E così tra varie peripezie, funamboliche richieste di bonus Inps e bandi di ogni sorta, i lavoratori e le lavoratrici dello spettacolo, nonostante l’apparente e ingannevole pausa estiva, sono fermi da marzo. Non lavorano da oramai quasi dieci mesi (e non parlerò qui dei 3800€ che sono arrivati a un solo quinto della platea di cinquecentomila lavoratori dello spettacolo in dieci mesi, ovvero 380€ al mese, perché siamo quasi a Natale e a Natale sono tutti più buoni, tranne l’Agenzia delle Entrate ovviamente) e tentano con ogni mezzo di non farsi seppellire dall’angoscia. Quindi se state leggendo, vi prego, anzi vi supplico, quando incontrate un lavoratore o una lavoratrice dello spettacolo non chiedete mai più: “Come sta andando con il lavoro?” Perché va malissimo, e quando cerchiamo di spiegarvelo – vi scongiuro – non fornite suggerimenti non richiesti su come reinventare il proprio lavoro “Uè ma perché non fai degli spettacolini in video e non ti fai pagare il biglietto?” e soprattutto non dite mai: “E vabbè non puoi trovarti un altro lavoro?” Perché a un professore, un idraulico, un perito chimico, un commerciante, un medico ma soprattutto un gestore di impianti sciistici non lo direste mai e poi mai.

Lo spettacolo sospeso

Quindi forse più che vomitare per l’ennesima volta la propria opinione non richiesta a social unificati, è giunto il momento di partecipare, di aiutare, di non domandarsi cosa gli altri fanno per te ma cosa tu fai per gli altri. Sono tante le iniziative a sostegno del mondo della cultura e dello spettacolo che meritano attenzione e sostegno: Folco Orselli, eccezionale bluesman, poeta delle periferie, ha “inventato” lo spettacolo sospeso. Un'idea, fra le tante, bellissima nella sua semplicità: “Tickets4future, direbbero i giovani. O anche: concerto sospeso, come il caffè. È un modo per aiutare l’arte, per offrire una festa che celebrerà la fine di un incubo ma anche un modo per darci un orizzonte positivo, per noi e per chi ci segue.” Paghi adesso lo spettacolo che sarà poi fatto a casa tua appena possibile. O in giardino, in terrazzo o dove ti pare. Perché alle fine "The show must go on ma anche noi dobbiamo campare. Qualcuno ha detto che da questa pandemia se ne esce insieme o non se ne esce. Ecco”.

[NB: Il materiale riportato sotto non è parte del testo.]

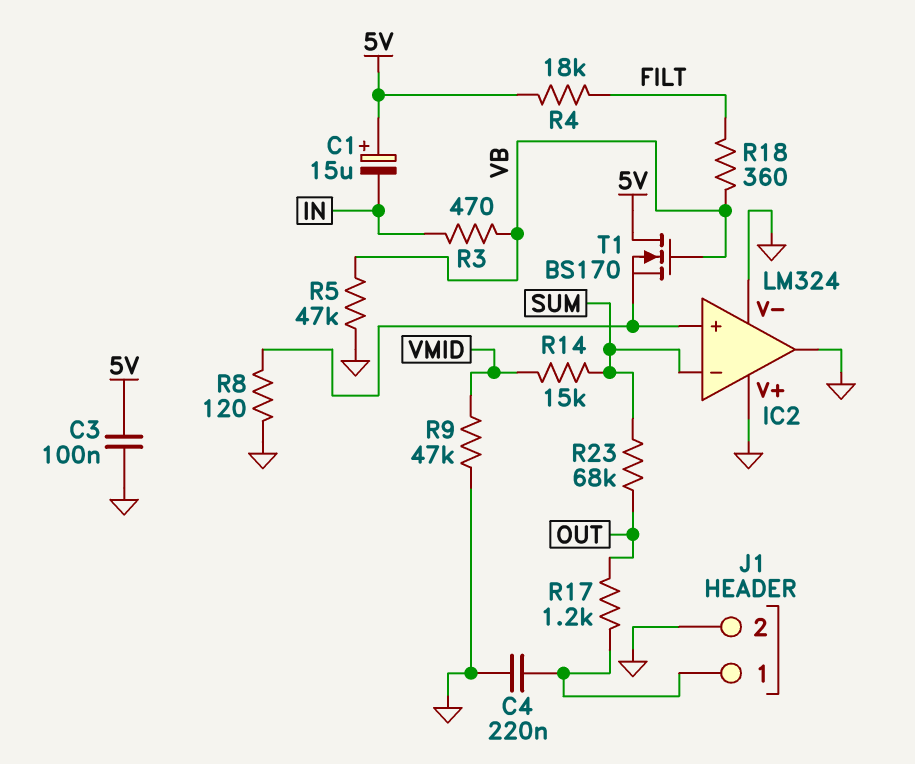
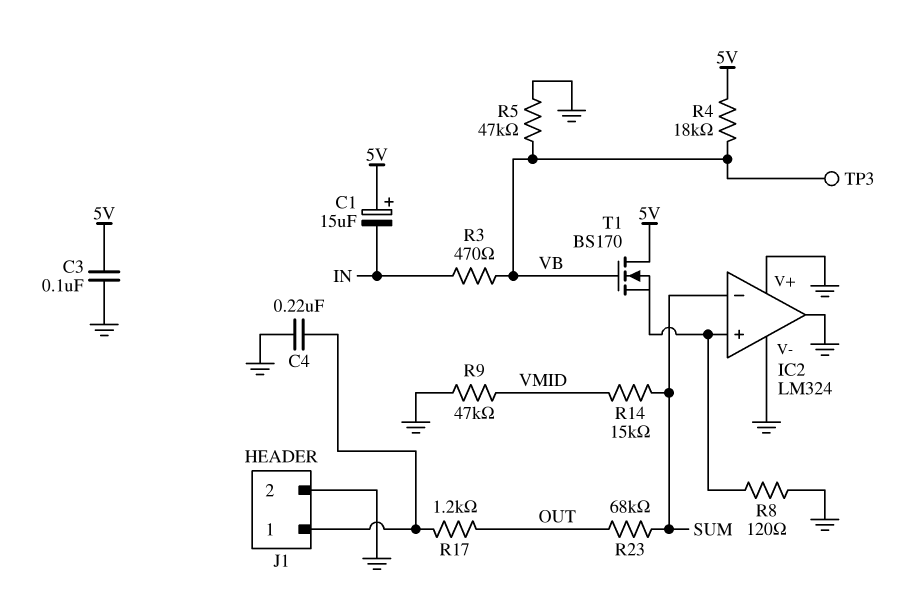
R4: 18k (5V, FILT) -> 18k (5V, VB)
R18: 360 (FILT, VB) -> none
TP3: none -> test point (VB)

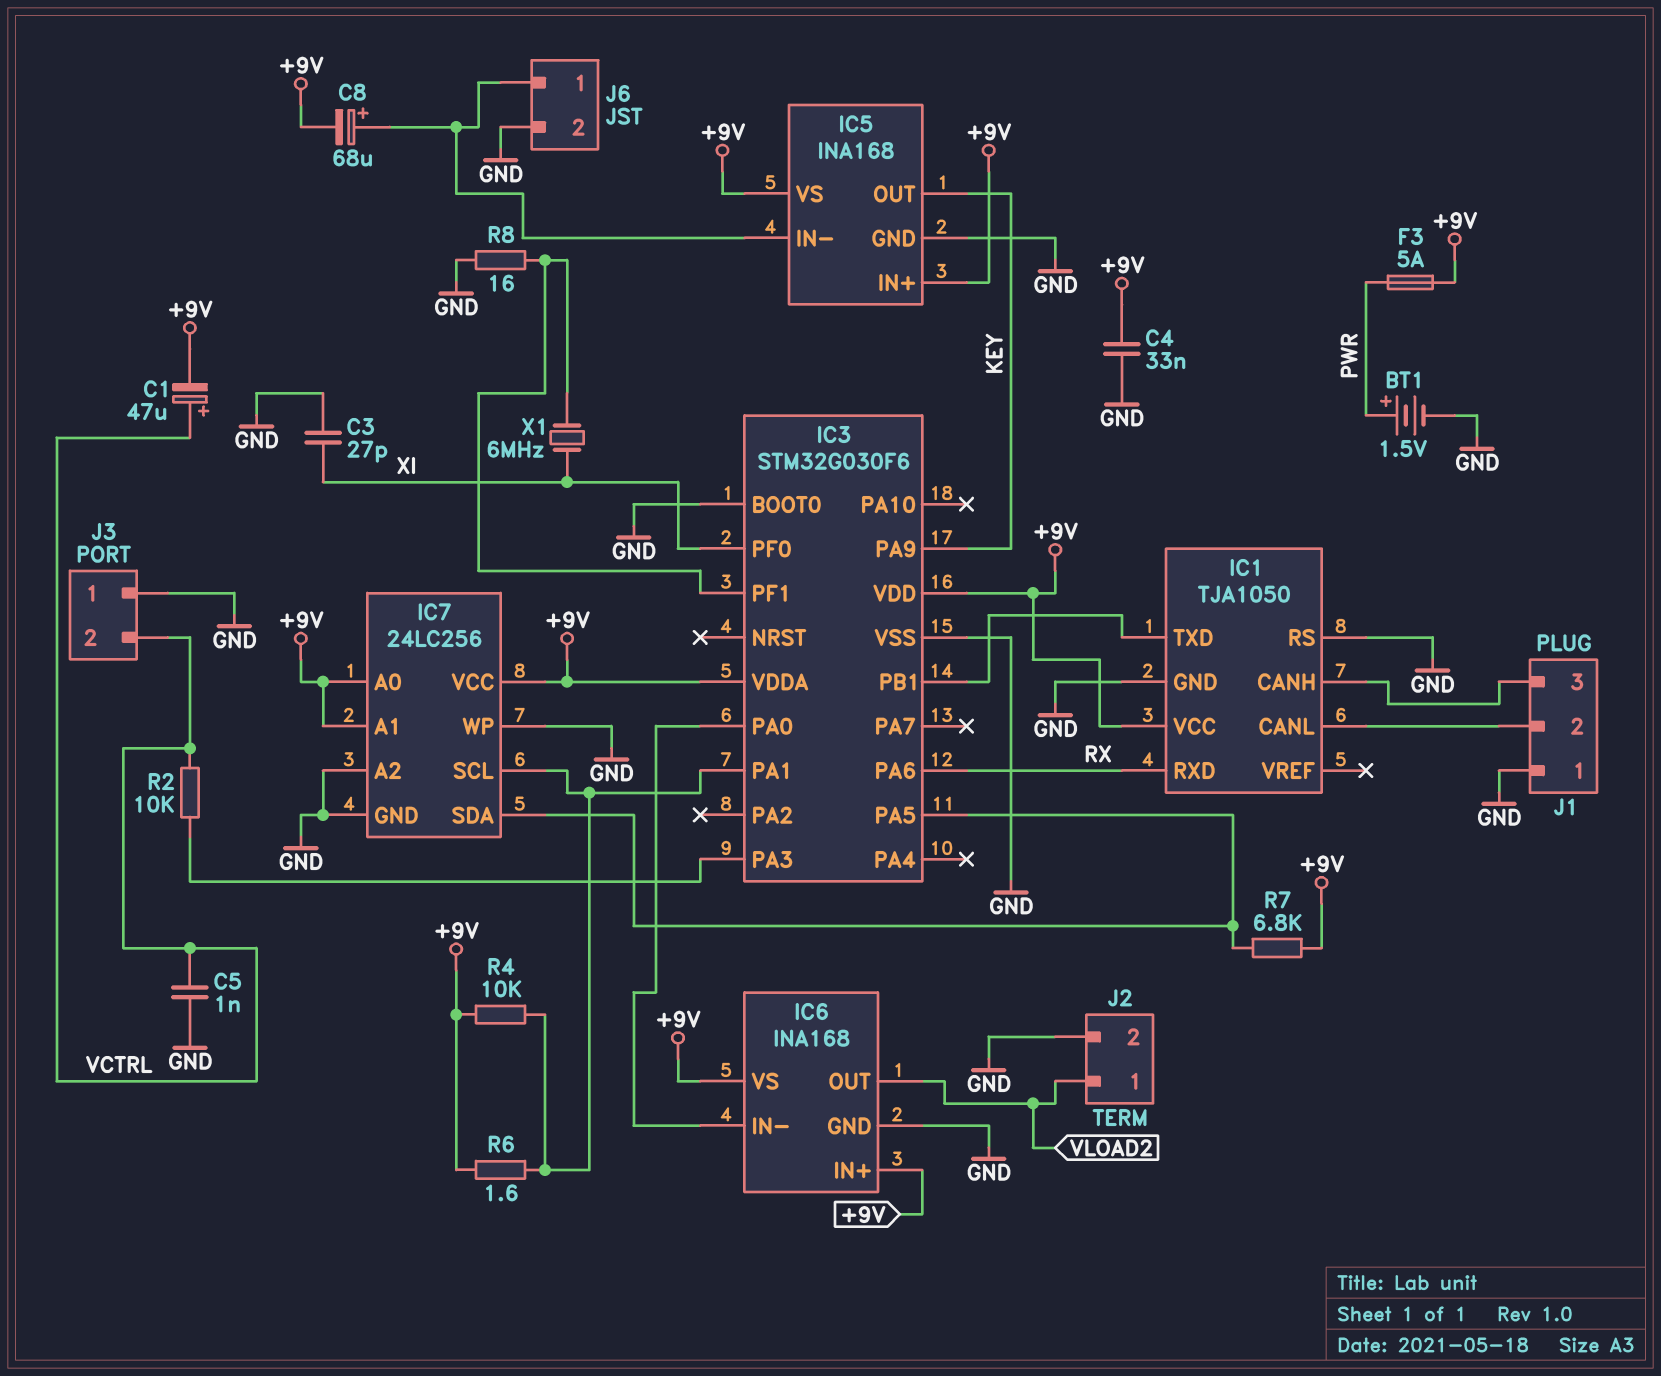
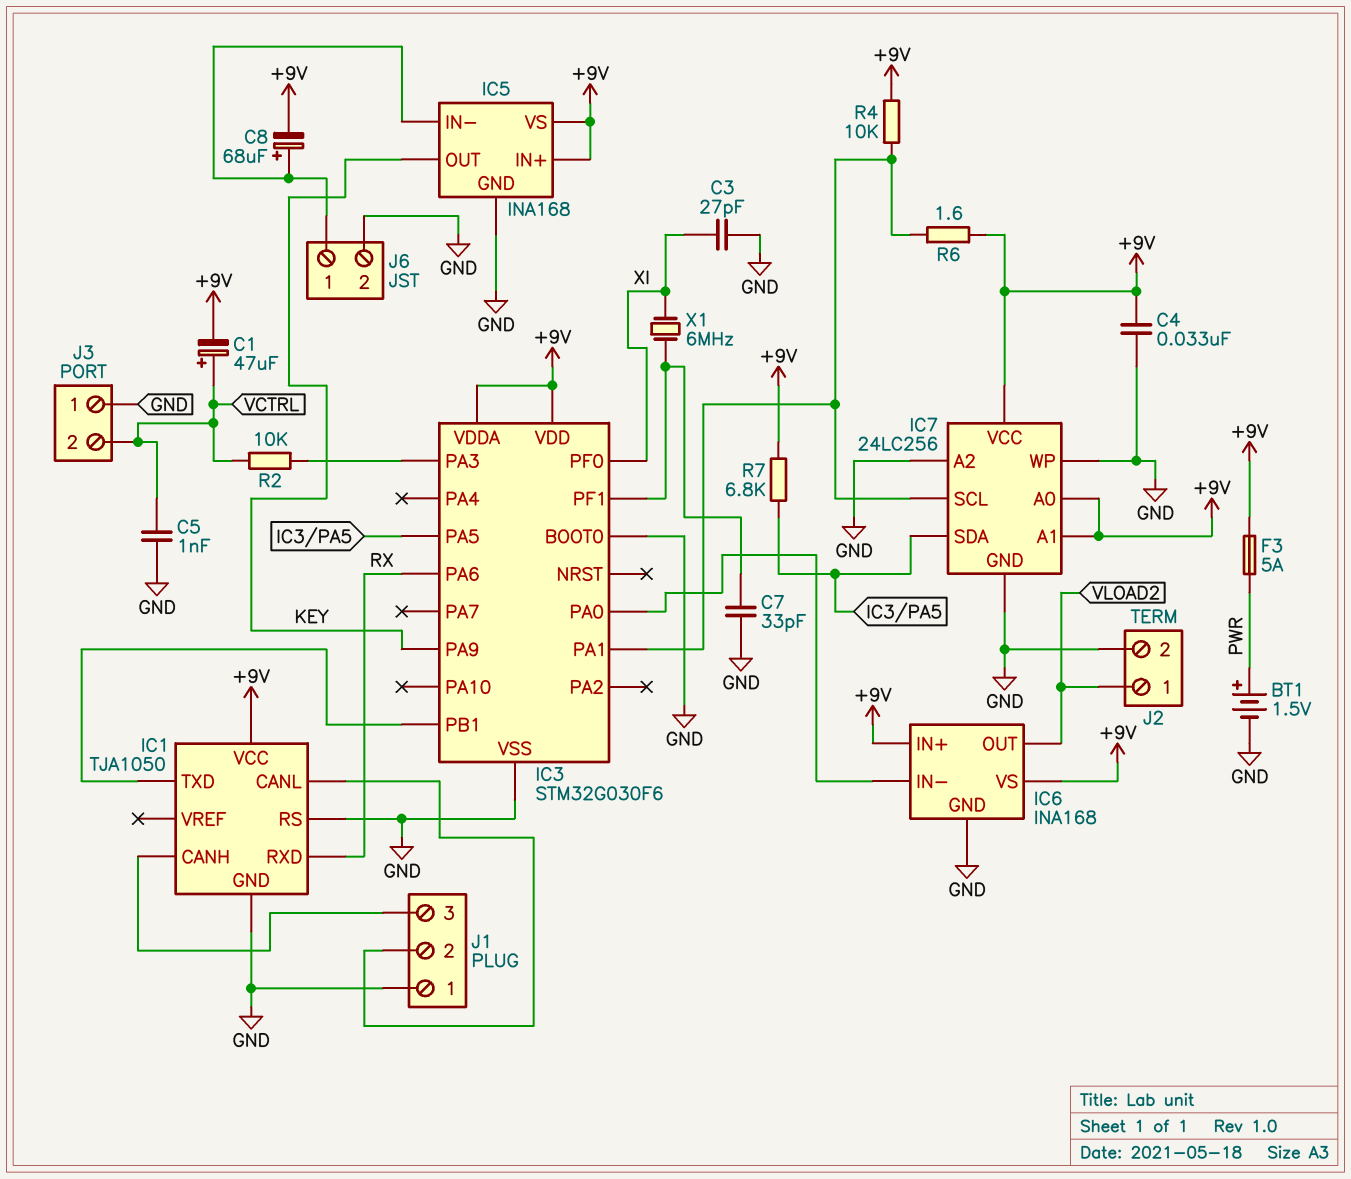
C7: none -> 33pF (GND, IC3/PF1)
R8: 16 (GND, IC3/PF1) -> none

In conclusione rispondo alla domanda che finora non aveva trovato risposta citando le bellissime parole di Massimo Boldi (lavoratore dello spettacolo in difficoltà come tutte e tutti noi), nel meraviglioso spot della Regione Lombardia (spero si riesca a cogliere la velatissima ironia di queste mie frasi):

"Ciao cipollini resistiamo: vi voglio bene! Vi voglio bene! VI VOGLIO BENE!”

Ecco il miglior messaggio che la Lombardia dei 20mila morti “ufficiali”, degli 8300 ricoverati, dei 900 in terapia intensiva, dei 155mila positivi, dei 350mila casi totali, dei sistemi di testing e tracing saltati, della sanità pubblica svenduta, degli appalti truccati, dei regali alla moglie del presidente, delle rotonde, della Ndrangheta, delle vie dello shopping affollate e dei teatri chiusi, ha saputo dare.

Ecco l’Italia: la foto di Padre Pio sul contrabbasso… Taaaaaaac.